Autophagy is a component of epithelial cell fate in obstructive uropathy.

Epithelial cell fate and nephron loss in obstructive uropathy are not fully understood. We produced transgenic mice in which epithelial cells in the nephrons and collecting ducts were labeled with enhanced yellow fluorescent protein, and tracked the fate of these cells following unilateral ureteral obstruction (UUO). UUO led to a decrease in the number of enhanced yellow fluorescent protein-expressing cells and down-regulation of epithelial markers, E-cadherin, and hepatocyte nuclear factor-1beta. Following UUO, enhanced yellow fluorescent protein-positive cells were confined within the tubular basement membrane, were not found in the renal interstitium, and did not express alpha-smooth muscle actin or S100A4, markers of myofibroblasts and fibroblasts.
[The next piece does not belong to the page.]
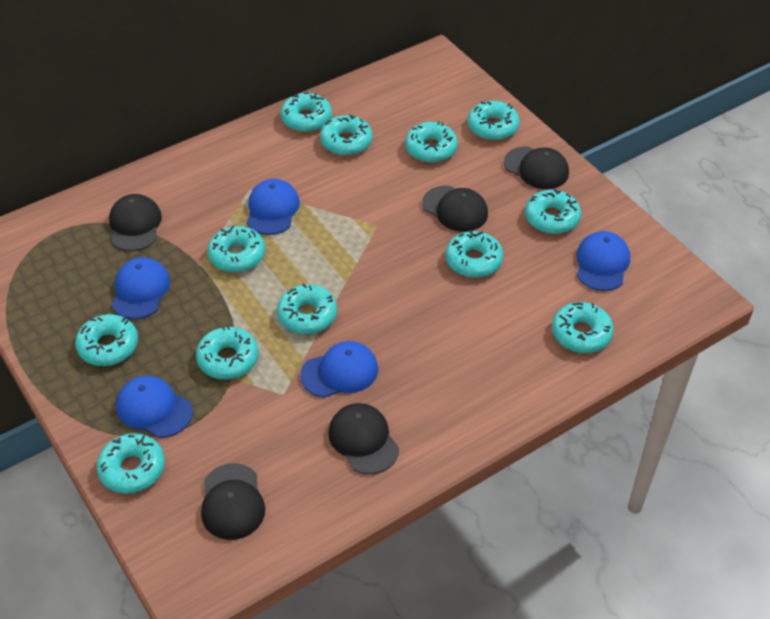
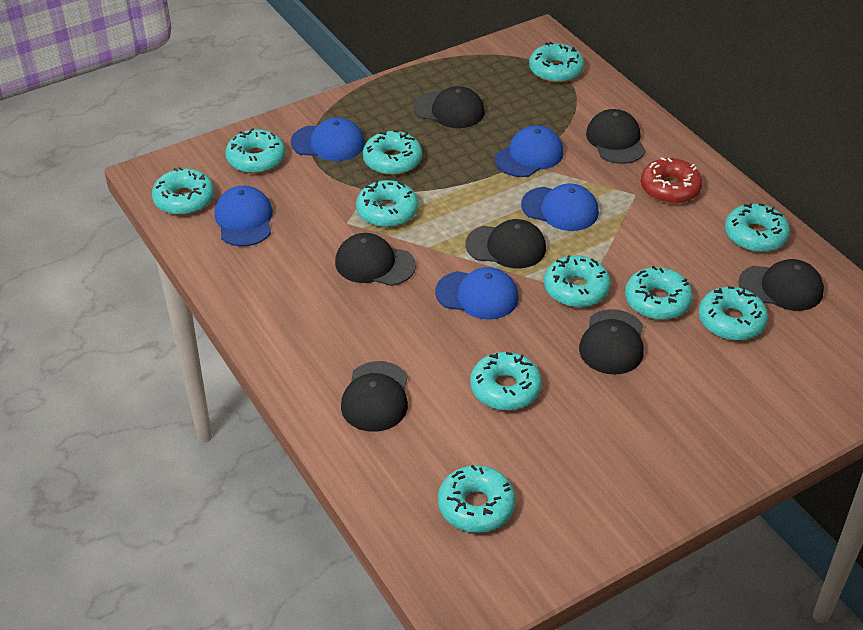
black cap: 5 -> 7
red donut: 0 -> 1
turquoise donut: 12 -> 11

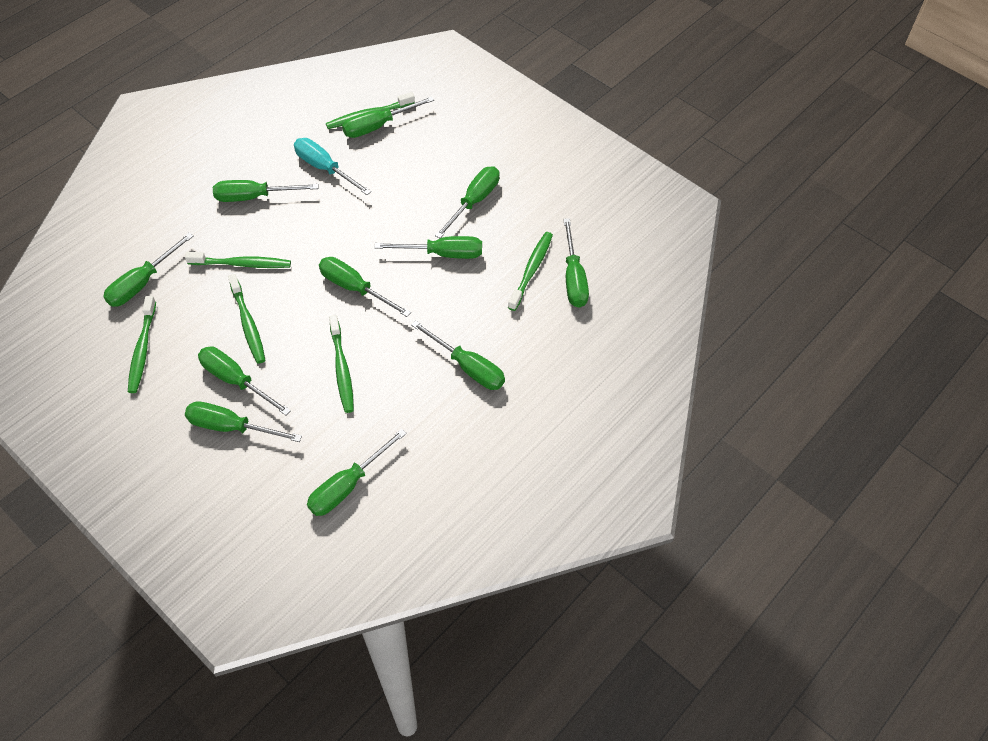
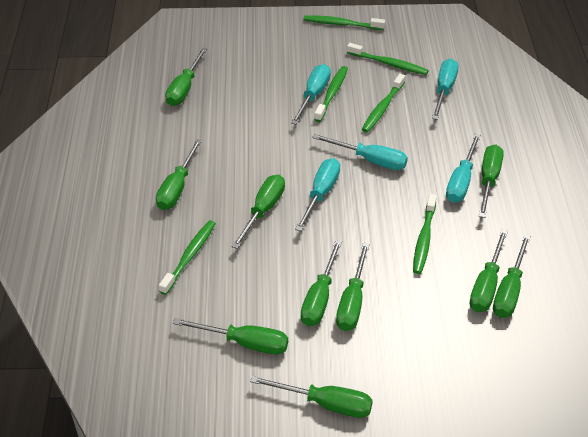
green screwdriver: 11 -> 10
turquoise screwdriver: 1 -> 5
Moreover, when proximal tubules were labeled with dextran before UUO, dextran-retaining cells did not migrate into the interstitium or express alpha-smooth muscle actin. These results indicate that UUO leads to tubular epithelial loss but does not cause epithelial-to-mesenchymal transition that has been shown by others to be responsible for nephron loss and interstitial fibrosis. For the first time, we found evidence of enhanced autophagy in obstructed tubules, including accumulation of autophagosomes, increased expression of Beclin 1, and increased conversion of microtubular-associated protein 1 light chain 3-I to -II. Increased autophagy may represent a mechanism of tubular survival or may contribute to excessive cell death and tubular atrophy after obstructive injury.